In any case, I’m sure that none of the readers of this site has any real interest in clinging to a “woman” he believes is not authentic.
I did not understand the Rabbi’s words at all; they sound completely puzzling to me, and I would be glad for an explanation.
In the second answer you wrote that even if the Torah was not given with the later halakhic additions developed by the Sages in mind, that does not matter because it is mentioned in the Torah that they have the authority to do so.
But I do not understand: if that is the plain meaning of the text, then certainly the Torah was given with that in mind. And if it is not the plain meaning of the text, then what reason would there be to assume that the Torah was given with that in mind? (If not for the tradition—about which this very question is being asked.) In my humble opinion, it seems obvious that in that case there is no reason to observe the words of the Sages, perhaps only as a custom on the national level and the like. But more than that, it is not clear that one can claim this is the plain meaning of the text. As is well known, the Karaites (and Christians) hold that the section beginning “If a matter is too difficult for you” speaks about monetary law, and even if not, to derive from there fences and enactments already sounds perhaps more far-fetched.
A quote from your answer:
“Clearly there are many additions and interpretations in Jewish law, and presumably the matters were given with that in mind. But even if not, I do not base the obligation on authenticity, meaning on whether the thing was given at Sinai. The Torah itself says that the role of the sages is to interpret and enact ordinances, etc., and that this is binding.”
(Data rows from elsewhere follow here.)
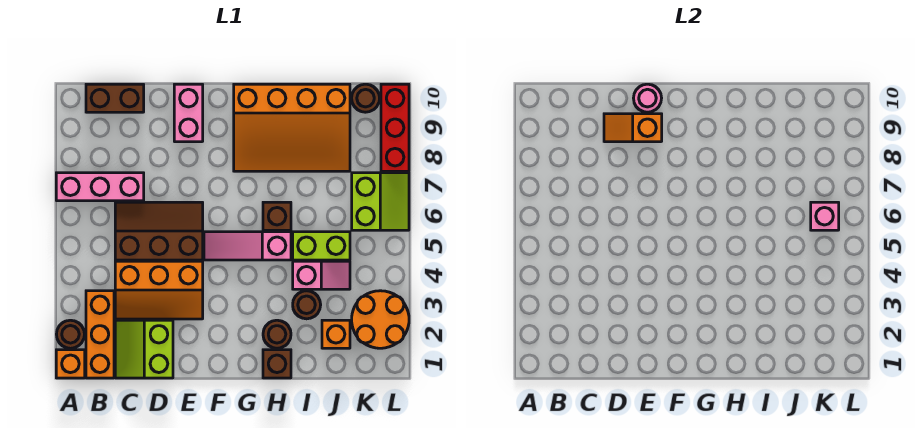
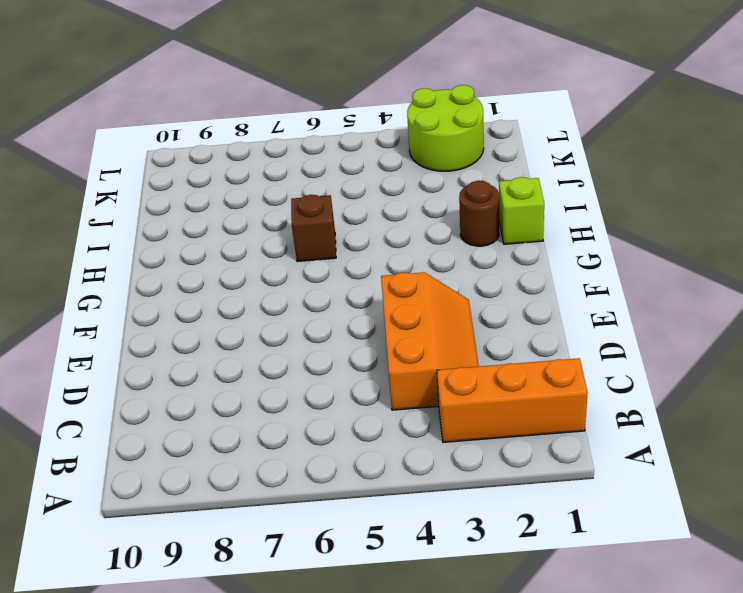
lime brick H1 level 1 -> brown brick H1 level 1
lime round brick K2:L3 level 1 -> orange round brick K2:L3 level 1
none -> orange brick A1 level 1
none -> brown round brick A2 level 1
none -> pink brick A7:C7 level 1

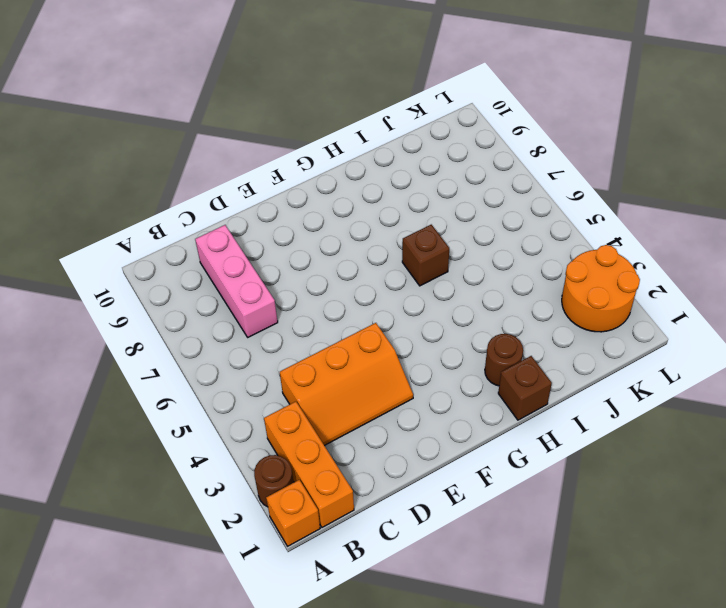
pink brick C7:C9 level 1 -> pink brick A7:C7 level 1
none -> brown brick B10:C10 level 1
none -> lime slope C1:D2 level 1 top D
none -> brown slope C5:E6 level 1 top 5

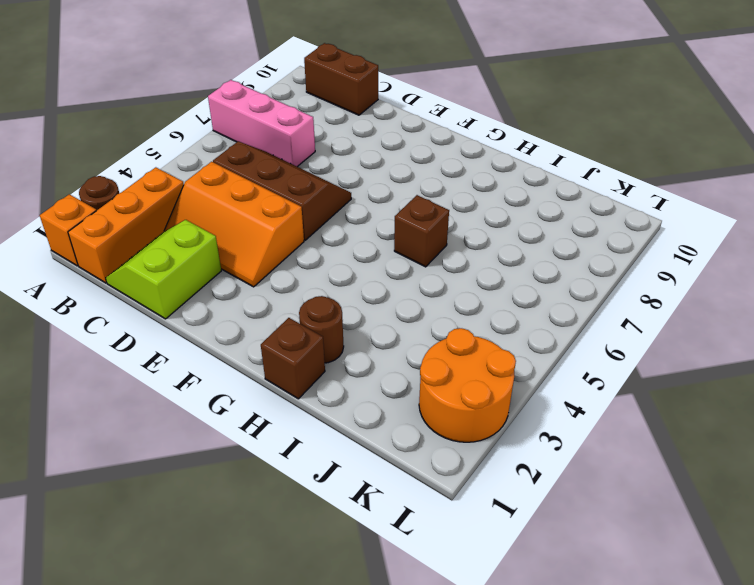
none -> pink brick E9:E10 level 1
none -> pink slope F5:H5 level 1 top H
none -> orange slope G8:J10 level 1 top 10

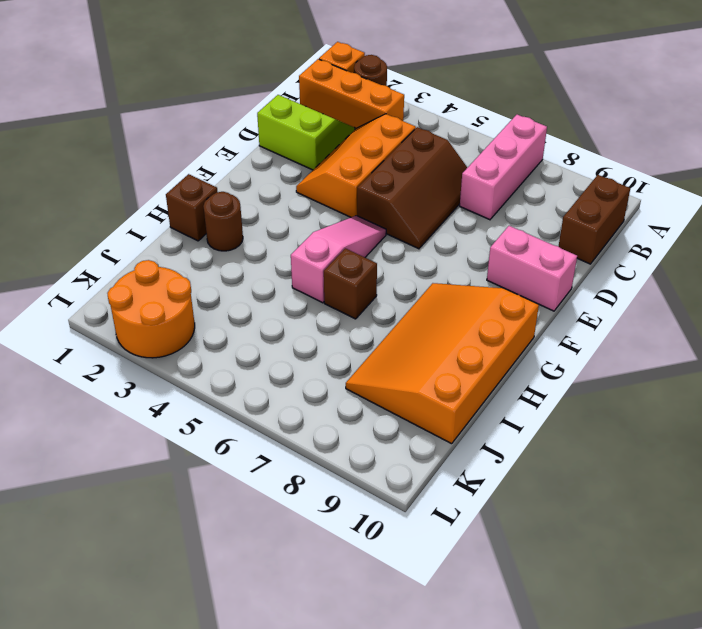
none -> brown round brick I3 level 1
none -> pink slope I4:J4 level 1 top I
none -> lime brick I5:J5 level 1

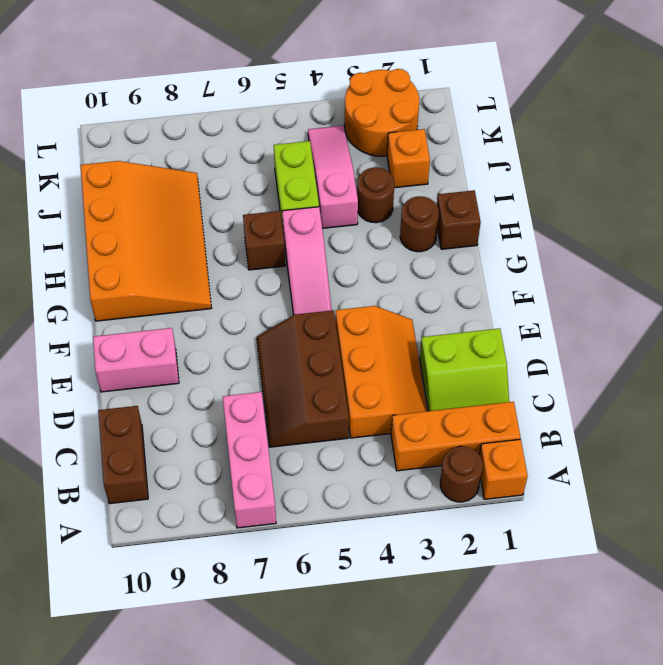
pink slope I4:K4 level 1 top I -> pink slope I4:J4 level 1 top I
none -> lime slope K6:L7 level 1 top K
none -> brown round brick K10 level 1
none -> red brick L8:L10 level 1

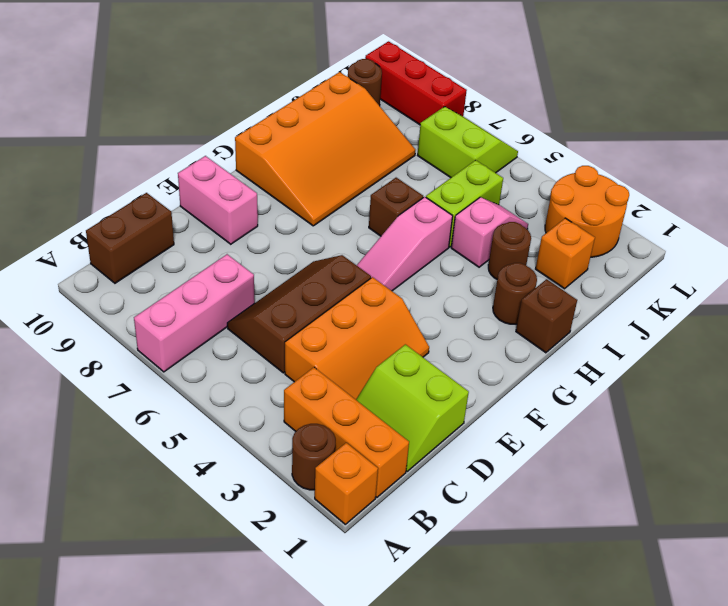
none -> orange slope D9:E9 level 2 top E
none -> pink round brick E10 level 2
none -> pink brick K6 level 2

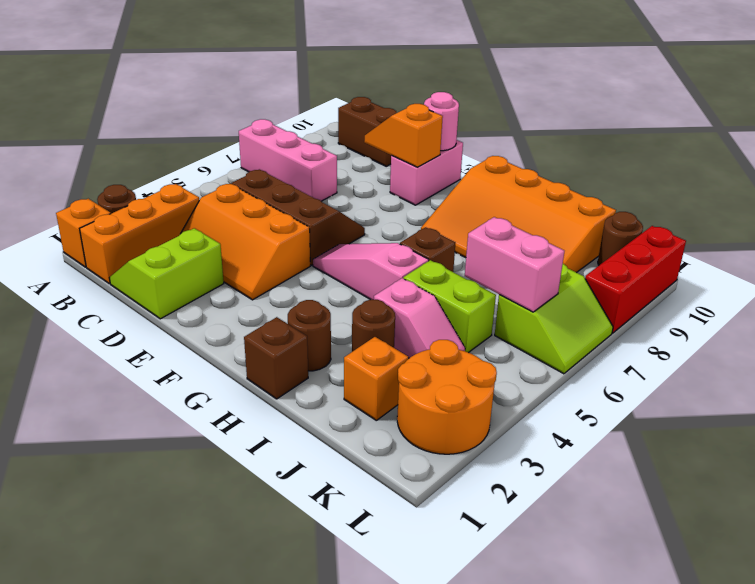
pink brick J6:K6 level 2 -> pink brick K6 level 2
I did not understand the question. What I wrote was that if something was given from Sinai, it is binding; and if not, it is still binding because the Torah was given with that in mind. And even if the Sages innovate something mistaken, something for which the Torah was not given with the intention that this is how we would interpret it, the Torah still gave them the authority to innovate and obligated us to obey. What is unclear here? Fences and enactments are something else. Here I was talking about interpretation and exposition of the Torah’s own laws.
To interpret “you shall not turn aside” as speaking about monetary law is nonsense contradicted by the verses themselves (“between lesion and lesion” and “between blood and blood,” and “if a matter is too difficult”). And we have already dealt with this here quite a bit.
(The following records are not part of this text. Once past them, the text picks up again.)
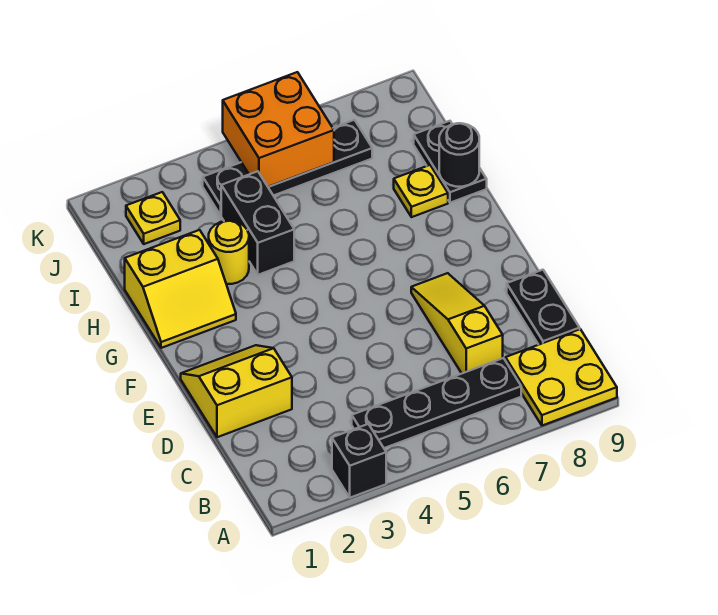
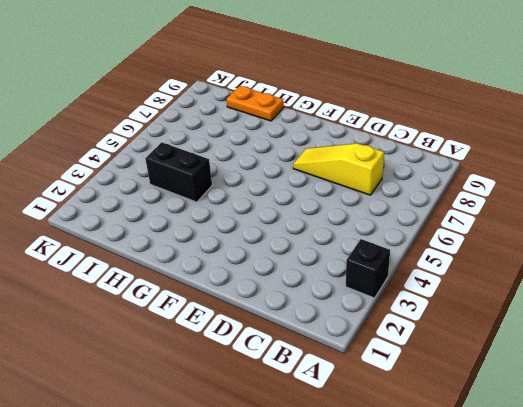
orange plate H9:I9 level 1 -> black plate H9:I9 level 1
none -> yellow plate A8:B9 level 1
none -> black plate B4:B7 level 1
none -> black plate C9:D9 level 1

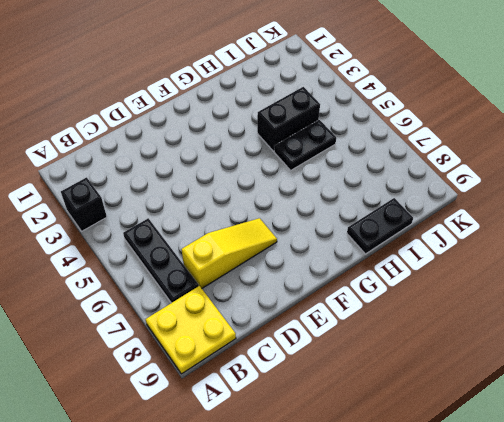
black plate B5:B7 level 1 -> black plate B4:B7 level 1
black plate H5:I5 level 1 -> black plate C9:D9 level 1
none -> yellow slope D1:E2 level 1 top D
none -> yellow slope G1:H2 level 1 top H
none -> yellow round brick H3 level 1

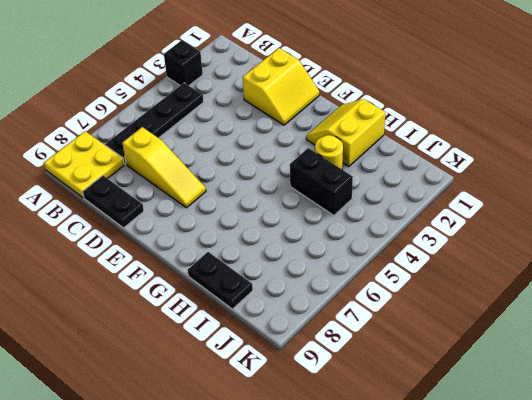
none -> yellow plate H8 level 1
none -> yellow plate J2 level 1
none -> black plate J4:J7 level 1

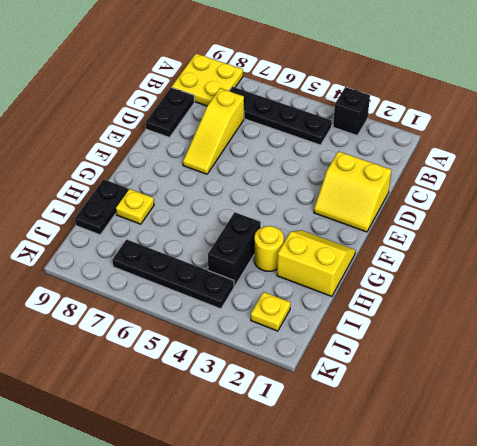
none -> black round brick H9 level 2
none -> orange brick J5:K6 level 2

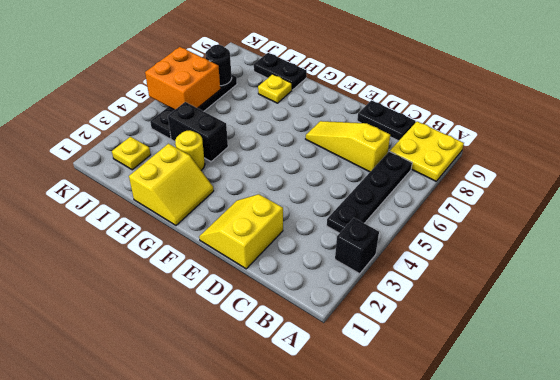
black round brick J7 level 2 -> black round brick H9 level 2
Thank you. Earlier I understood you to mean that if all the words of the Sages are mistaken because the Torah was not given with the idea of interpretations in mind, even so it would still be binding.
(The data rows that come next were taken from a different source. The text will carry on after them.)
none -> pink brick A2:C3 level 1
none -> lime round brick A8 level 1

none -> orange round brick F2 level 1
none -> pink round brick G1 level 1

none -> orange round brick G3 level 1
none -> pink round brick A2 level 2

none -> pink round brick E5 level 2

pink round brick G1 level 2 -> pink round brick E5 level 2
The point is that even the overall whole does not necessarily speak about all the commandments and laws of the Torah. After all, the proof from the fact that there is inexplicable antisemitism in the world is proof that we are the chosen people, which again leads to the fact that there was a giving of the Torah, but it does not compel anything beyond the giving of the Ten Commandments. And likewise the other notebooks that supposedly lead to the conclusion that God wants and demands something from us do not compel anything beyond that. And you too keep emphasizing on a number of occasions that the main thing is to prove that there was something there and nothing more is needed. But it may be that this “something” was so minimal that it is not supposed to change our way of life at all, and not meant to generate empty discussions on irrelevant topics.